6) Dan Trachtenberg - 10 Cloverfield Lane
1981 Amerika doğumlu
Dan Trachtenberg, sektöre ünlü firmaların reklam filmlerini çekerek
başlamıştır. 2003 yılında çektiği kısa metraj Kickin’ ile çok büyük başarı
yakalayan ve sonrasında Blackbox Tv, Black Mirror gibi dizileri yöneterek
tecrübesini arttıran Trachtenberg, ilk uzun metrajı 10 Cloverfield Lane ile de
takipçilerini şaşırtmadı. Neredeyse çoğunluğu tek mekânda geçen bu gerilim
filmi ile yönetmenimiz az bütçe ile neleri başaracağını dosta düşmana
göstermiştir. Yeni yetme bir yönetmenin neleri başaracağına bizleri tanık eden
Trachtenberg, yola büyük oynayarak başlayanlardan.
7) Matt Ross - Captain Fantastic
1970 Amerika doğumlu
Matt Ross, kariyerine sinema ile ilgili önemli yayınlarda yazılar yazarak
başlayanlardan.
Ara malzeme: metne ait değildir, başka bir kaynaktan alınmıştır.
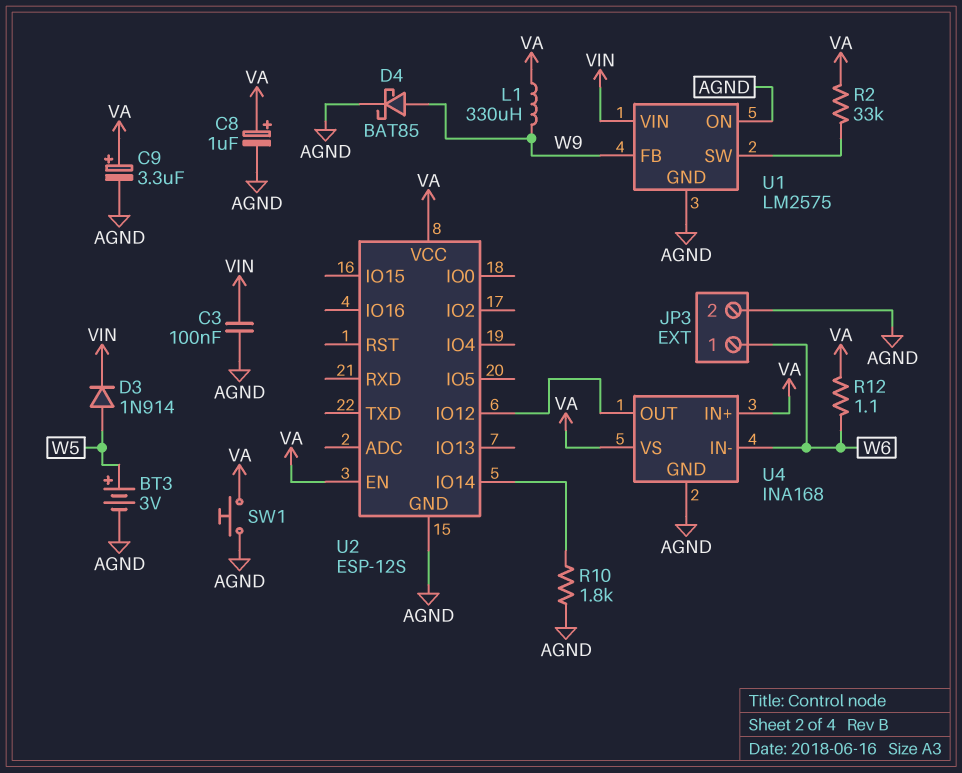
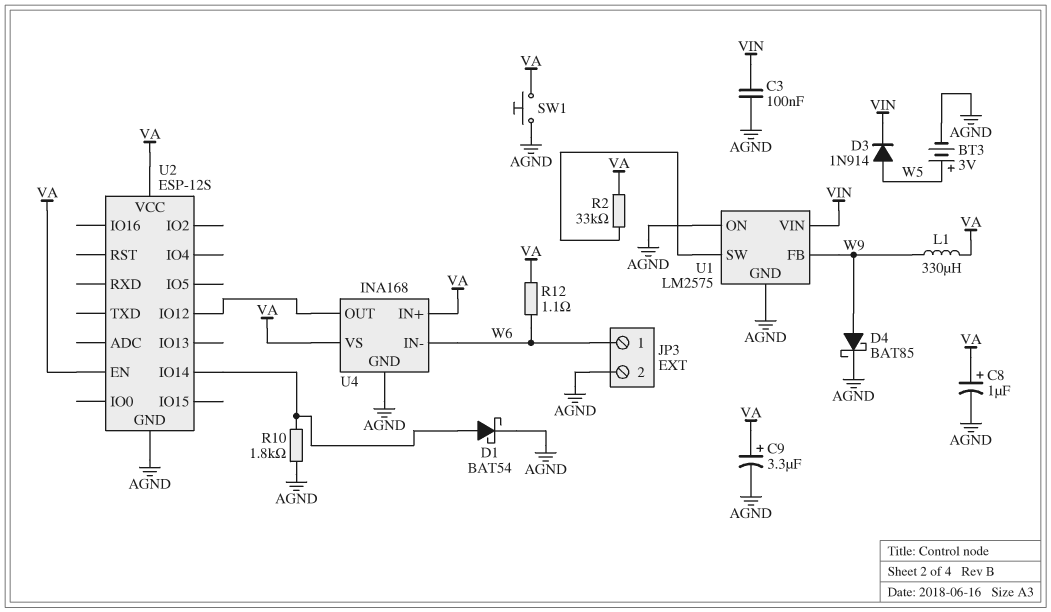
D1: none -> schottky BAT54 (A U2/IO14, K AGND)

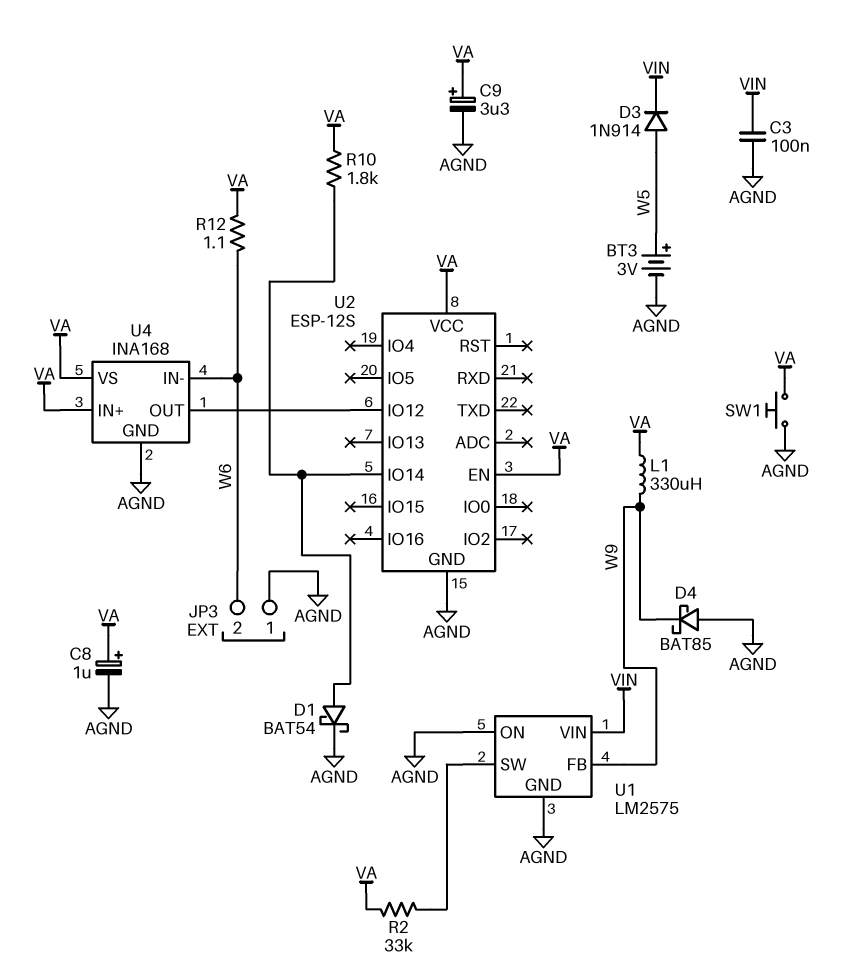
D4: schottky BAT85 (A W9, K AGND) -> schottky BAT85 (A AGND, K W9)
JP3 pin 1: W6 -> AGND
JP3 pin 2: AGND -> W6
R10: 1.8k (AGND, U2/IO14) -> 1.8k (U2/IO14, VA)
Birkaç kısa metrajı da bulunan Ross, 2012 yılında ilk uzun
metrajı olan 28 Hotel Rooms’u çekerek ortalama bir başarı yakalamıştı. Lakin bu
yıl perdede arzı endam eden ikinci uzun metrajı Captain Fantastic, özellikle
hikâyesi ile çok özgün ve başarılı bulundu. Filminin prömiyerini yaptığı Cannes
Film Festivali’nin Belirli Bir Bakış Bölümü’nden ödülle ayrılan Ross, bağımsız
sinemanın en önemli seslerinden olmuştur.
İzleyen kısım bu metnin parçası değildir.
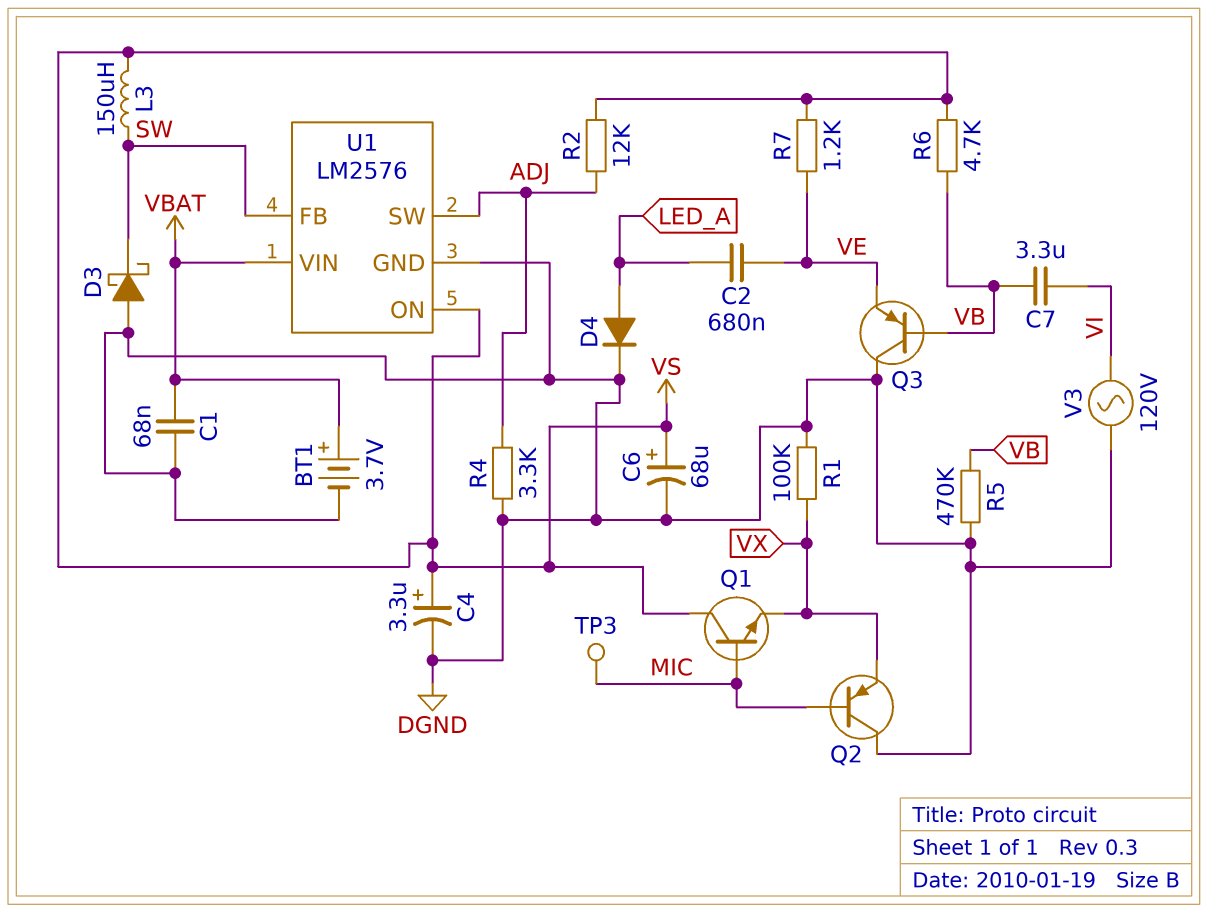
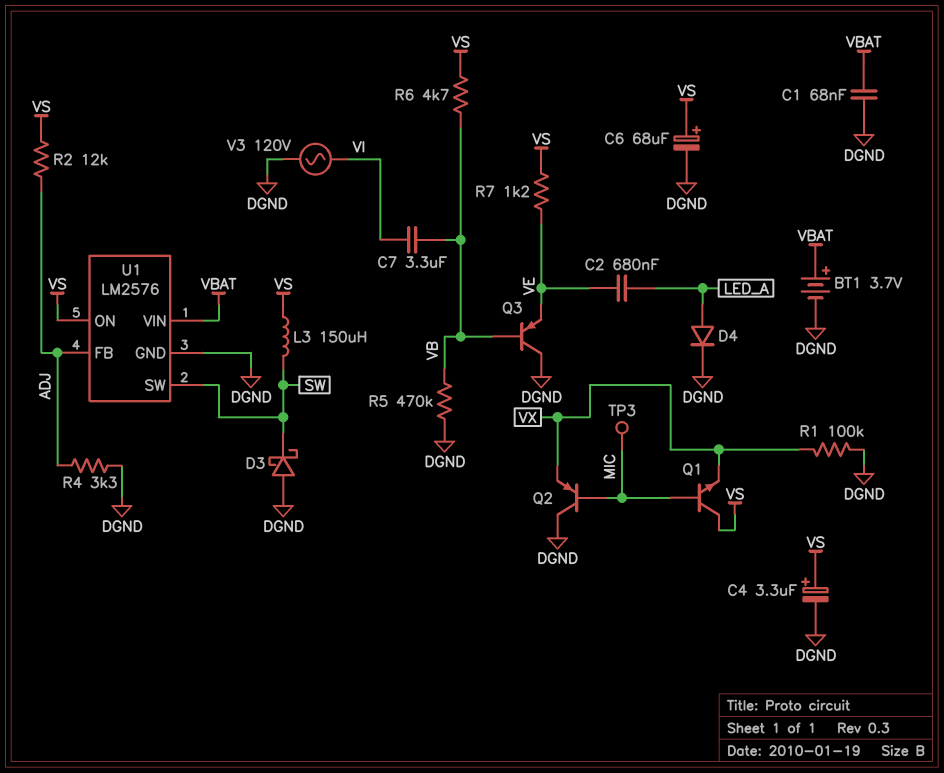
U1 pin FB: SW -> ADJ
U1 pin SW: ADJ -> SW

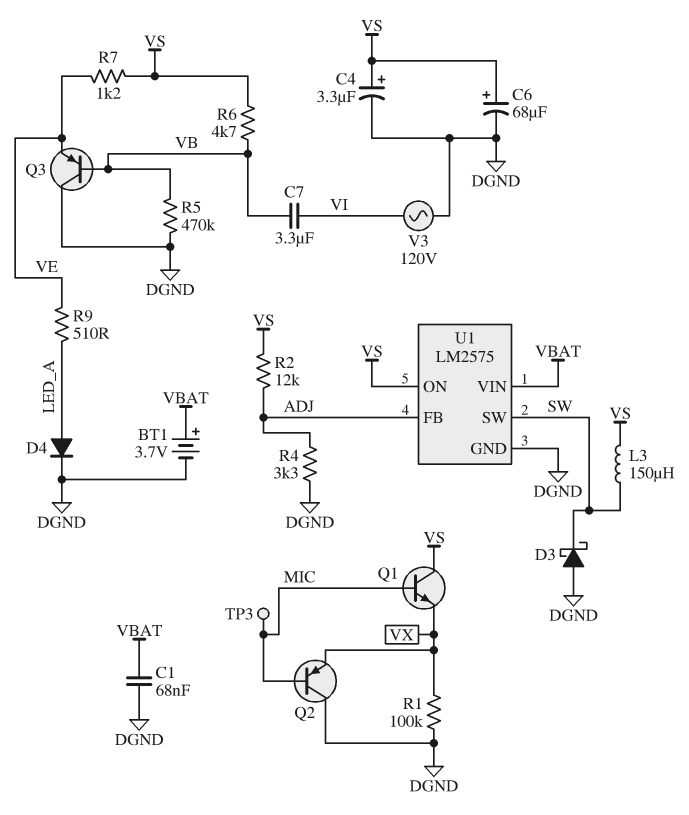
C2: 680nF (LED_A, VE) -> none
R9: none -> 510 (LED_A, VE)
U1: LM2576 -> LM2575

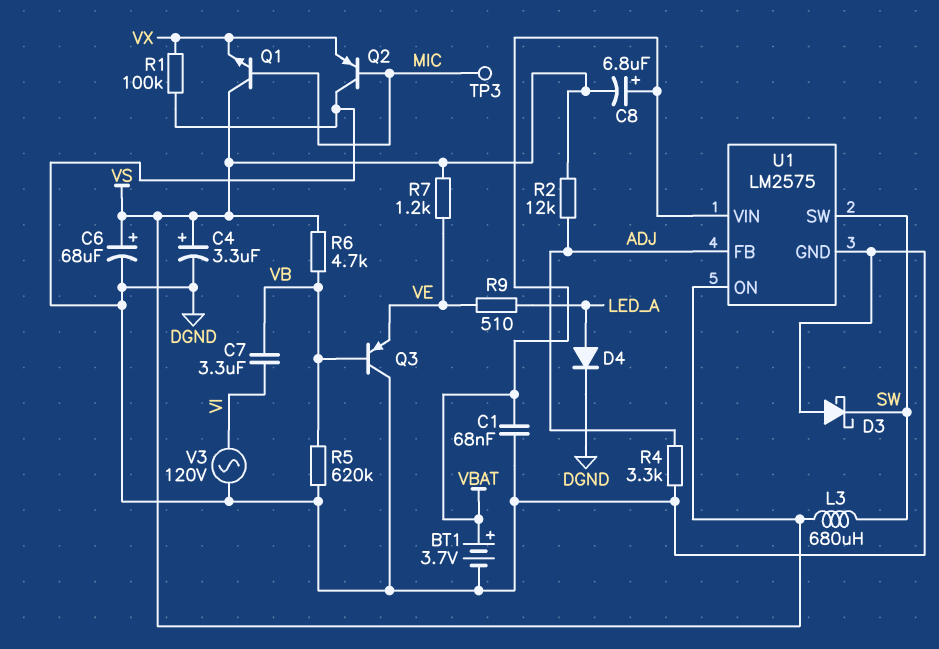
C8: none -> 6.8uF (plus VBAT, minus VS)
L3: 150uH (SW, VS) -> 680uH (SW, VS)
R5: 470k (DGND, VB) -> 620k (DGND, VB)

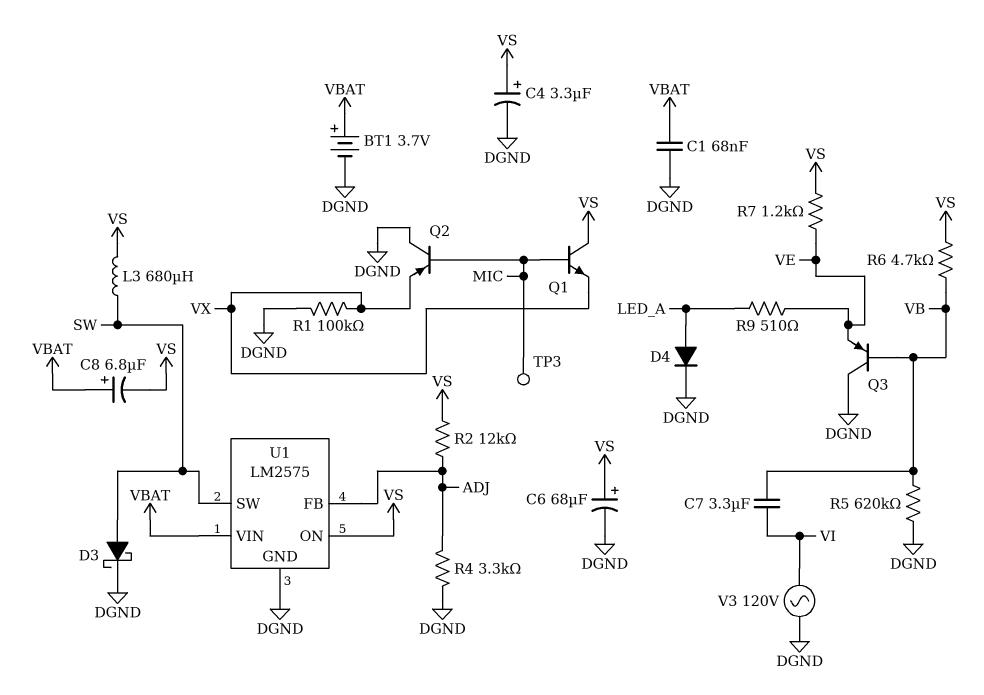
D3: schottky (A DGND, K SW) -> schottky (A SW, K DGND)

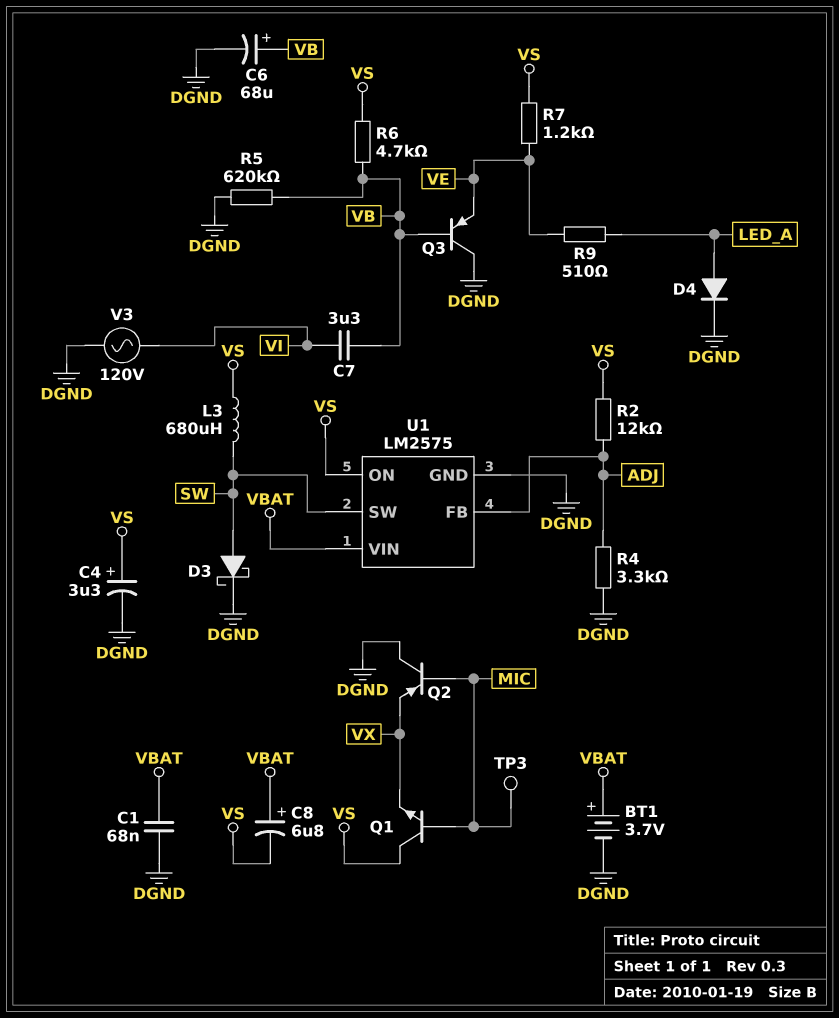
C6: 68uF (plus VS, minus DGND) -> 68uF (plus VB, minus DGND)
R1: 100k (DGND, VX) -> none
8) Dan Kwan, Daniel Scheinert - Swiss Army Man
Kariyerlerine birçok
kısa metraj ve tv dizisi sığdıran bu çılgın ikili, ilk yaptıkları uzun
metrajları ile adeta şaşkınlık ve aynı zamanda da büyük bir beğeni ile
karşılandılar. Sundance Film Festivali ve Fantastik Film Festivali’nde başta
olmak üzere birçok ödül kazanan Swiss Army Man, yılın ödül avcılarından
kesinlikle. Seyirci tarafından da çok fazla sevilen filmin yönetmenleri bu
listeye girmeyi sizce de hak etmiyor mu?
9) Sang-ho Yeon – Busanhaeng (Train To Busan)
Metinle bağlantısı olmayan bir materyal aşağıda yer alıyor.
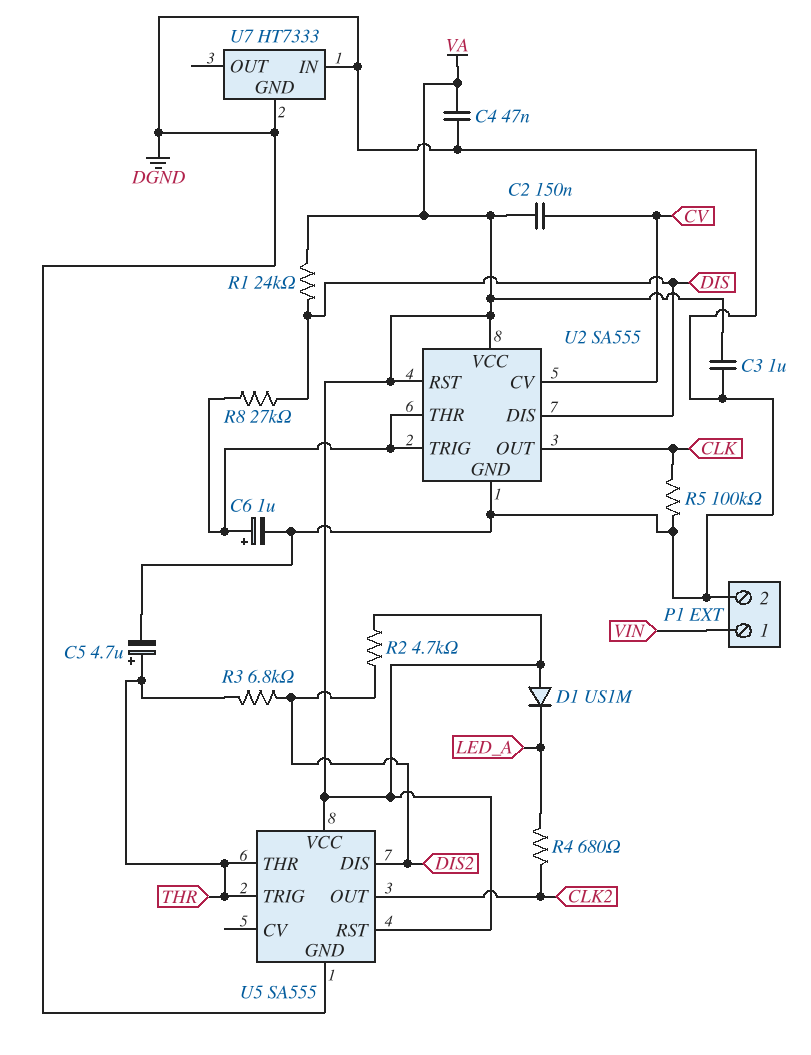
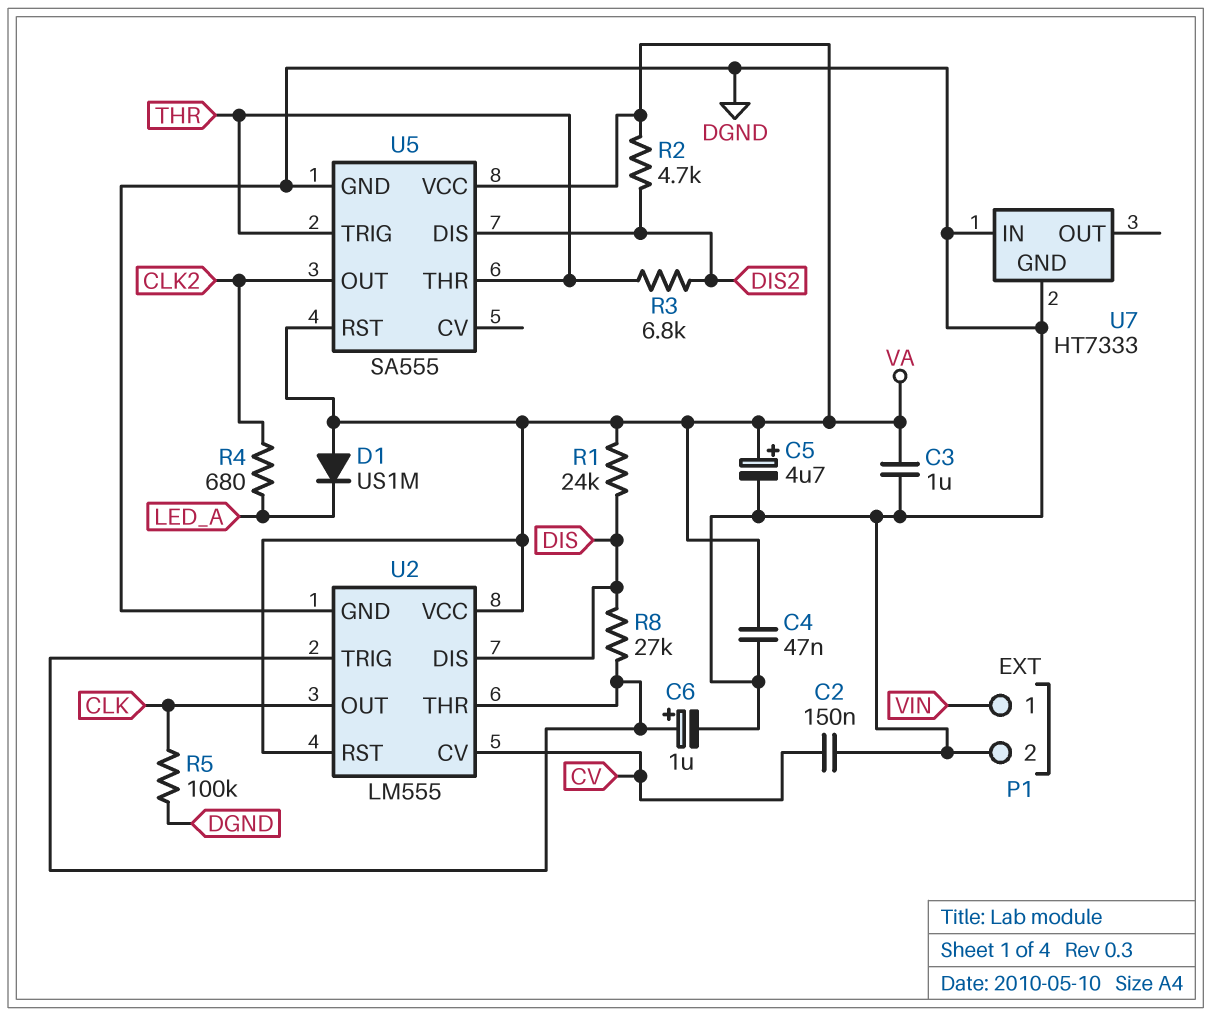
C2: 150nF (CV, VA) -> 150nF (CV, DGND)
C5: 4.7uF (plus THR, minus DGND) -> 4.7uF (plus VA, minus DGND)
U2: SA555 -> LM555

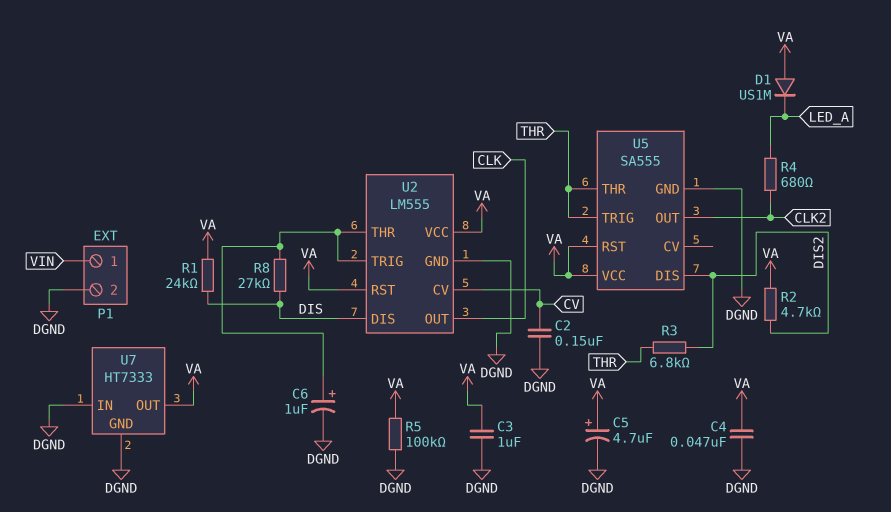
R5: 100k (CLK, DGND) -> 100k (DGND, VA)
U7 pin OUT: none -> VA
Güney Koreli Sang-ho Yeon, listemizdeki yönetmenler içerisinde
kariyerinde diğerlerine göre daha uzun yol almış bir yönetmen. Daha önce
çektiği kısa ve uzun metrajları ile de sevilen yönetmenimiz tüm dünyaya adını
duyurup, Fantasia Film Festivali’nden En İyi Film başta olmak üzere ödüllere
boğulduğu, gişeleri alt üst ettiği hatta ve hatta Hollywood tarafından filminin
remake yapılmak için hemen gözlerin dikildiği Busanhaeng ile bu yıl olmuştur. Hatta bu kadar
büyük bir çıkıştan sonra Hollywood’a bile transfer olması muhtemel olan yönetmenin
ne yapacağını zamanla göreceğiz.
10) Grímur Hákonarson – Hrútar (Rams)
İzlandalı Grímur Hákonarson’un, ilk uzun metrajından beş yıl sonra
yarattığı ikinci uzun metrajı olan Hrútar, 2015 Cannes Film Festivali’nde
Belirli Bir Bakış Ödülü dâhil olmak üzere abartısız sayısız ödülün sahibi oldu.
Kendi ülkesinde kendi kültürünü yansıtan bir filmle bu başarıya ulaşması
kuşkusuz ayrıca takdiri hak ediyor. Ve tabiî ki yolun başında olan bir
yönetmenin hem de İzlanda’dan sesini bu kadar duyurması da ayrı bir güzel.